Recent research by the British historian, Simon Kitson, has shown that French authorities did not wait until the Liberation to begin pursuing collaborationists. The Vichy government, itself heavily engaged in collaboration, arrested around 2000 individuals on charges of passing information to the Germans. Their reasons for doing so was to centralise collaboration to ensure that the state maintained a monopoly in Franco-German relations and to defend sovereignty so that they could negotiate from a position of strength. As Kitson has shown, the government engaged in many compromises along the way.[4]
The term in this negative meaning is also used for German individuals and institutions cooperating with the Nazi regime, though in their case it was not a foreign occupation, and later to people cooperating with or helping other dictatorial regimes in their own countries, even when foreign occupation was not involved.
Post-World War II Soviet-occupied Eastern Europe saw institutions and individuals collaborating with occupying Soviet forces until the Soviet-backed regimes in their countries collapsed in 1989 and 1990.
More recent examples of collaboration, according to some, have included institutions and individuals in Afghanistan who collaborated with the Soviet occupation until 1989 and individuals in Iraq and Afghanistan today who continue to work with occupying American forces.
In Palestinian society, collaboration with Israel is viewed as a serious offence and social stain.[5] Suspects are often summarily killed:[6] in the few years preceding 2009, hundreds of suspected collaborators have been killed by fellow Palestinians.[7] In addition, during the period of 2007-2009, around 30 Palestinians have been sentenced to death in court on collaboration-related charges, although the sentences have not been carried out.[5]
In June 2009, Raed Sualha, a 15-year-old Palestinian boy, was brutally tortured and hanged by his family because they suspected him of collaborating with Israel. Palestinian authorities launched an investigation into the case and arrested the perpetrators.[7][8] Police said it was unlikely that such a young boy would have been recruited as an informer.[6]

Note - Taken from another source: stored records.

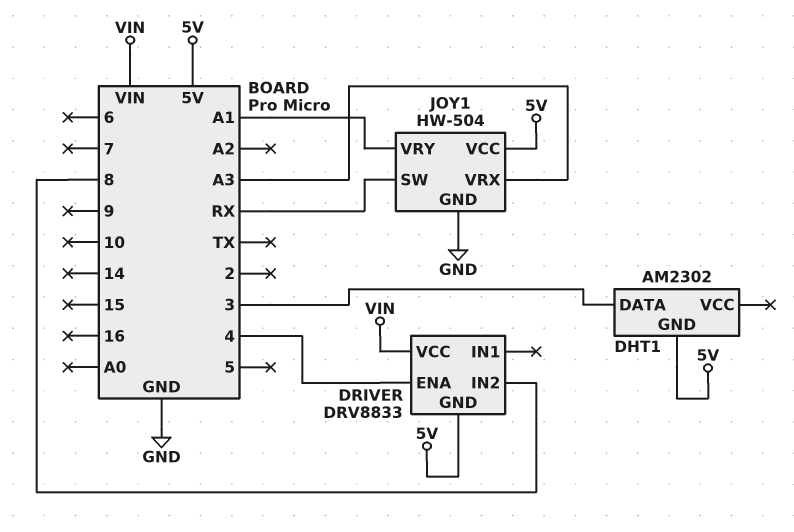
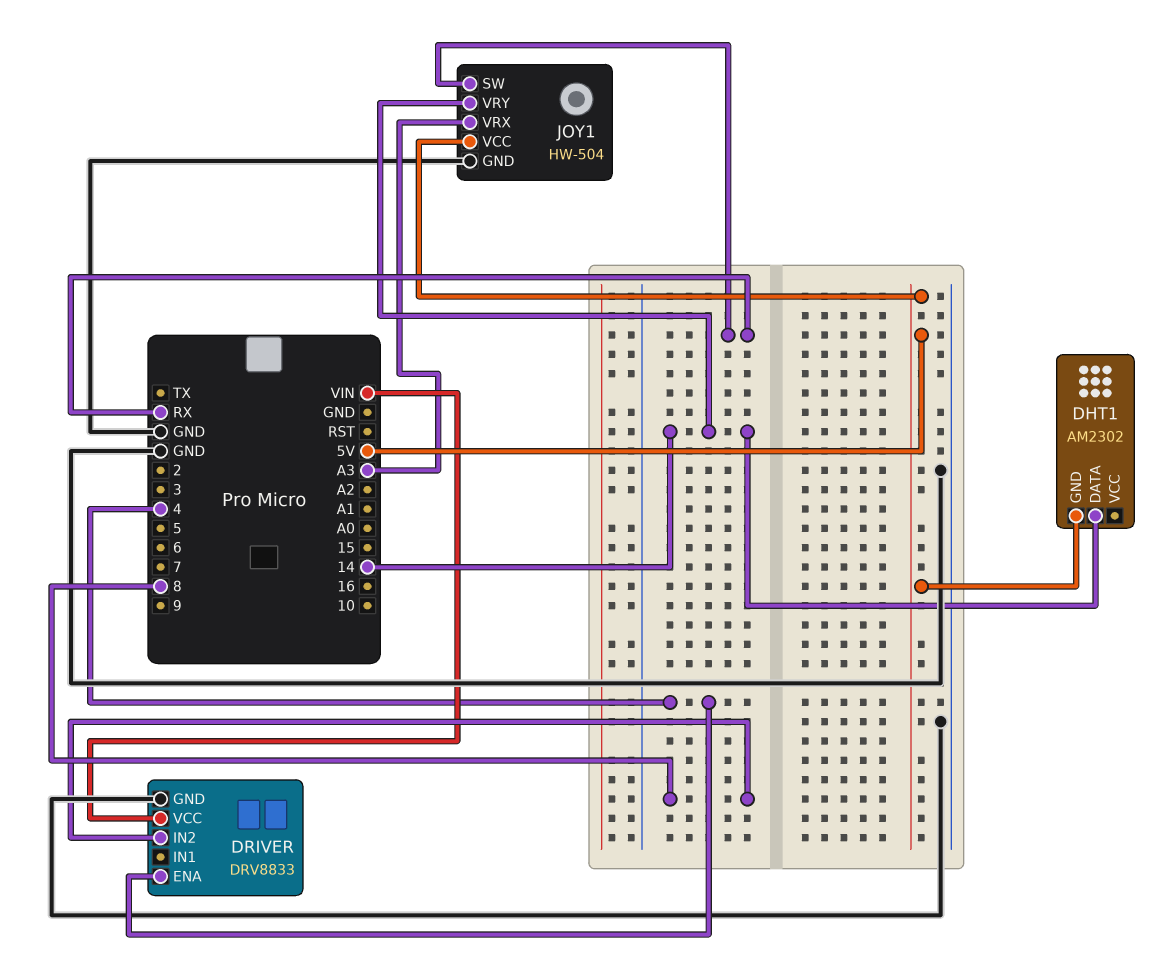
DHT1 pin DATA: 3 -> 14
DRIVER pin GND: 5V -> GND
JOY1 pin VRY: A1 -> 14

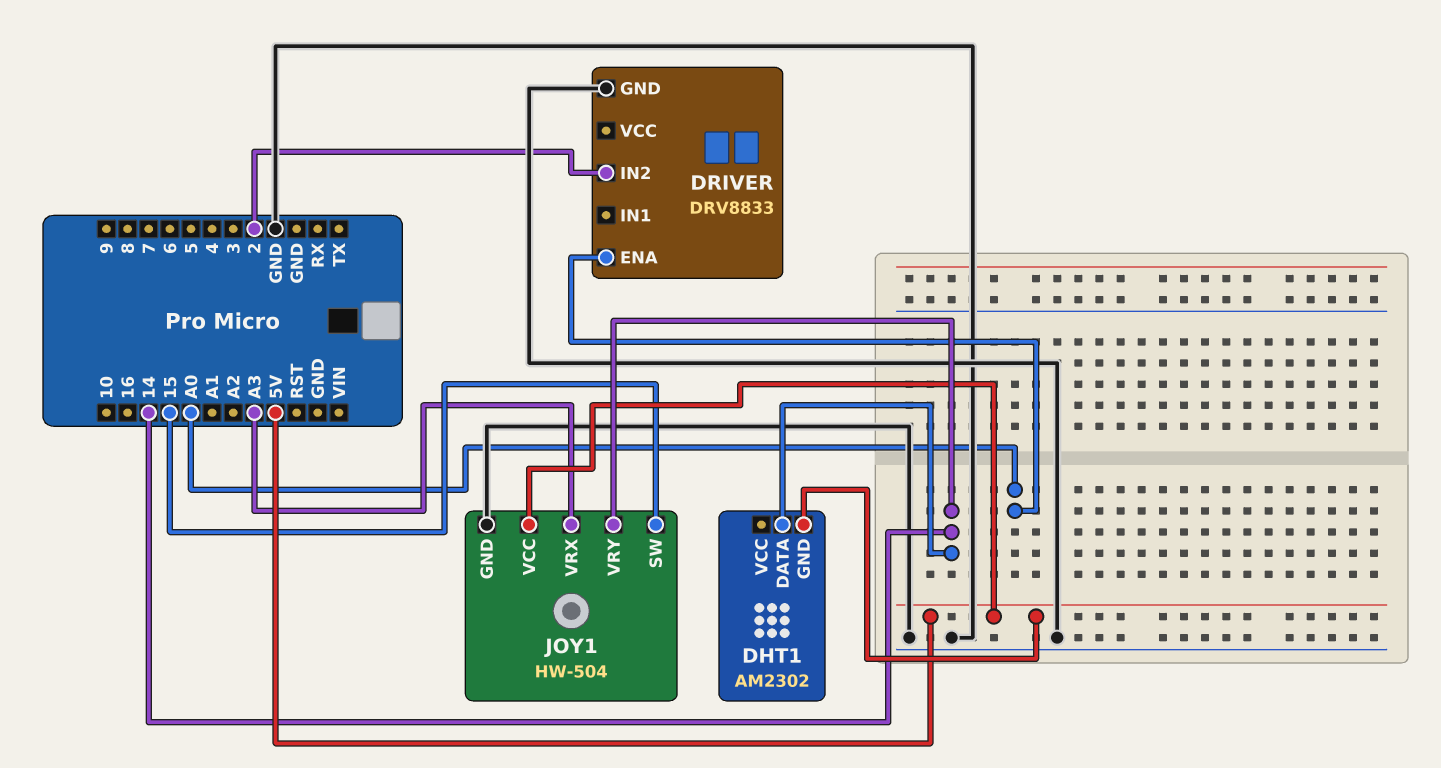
DRIVER pin ENA: 4 -> A0
DRIVER pin IN2: 8 -> 2
DRIVER pin VCC: VIN -> none
JOY1 pin SW: RX -> 15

During the Arab Uprising against British rule in Mandatory Palestine in 1936, a large number of the thousands of Arabs who died were accused of collaboration with Jews. These included people with contact with Jews, such as village elders, teachers, students, farm laborers, skilled laborers, nurses and businessmen. Many of those deemed pro-Jewish often retaliated, but more either left Palestine or ended contact with Jews out of fear for their lives. This ended not just a source of Arab-Jewish contacts, but forced Jewish residents to take on roles that they often left to Arabs (especially in field work, the docks at Haifa Bay and building trades).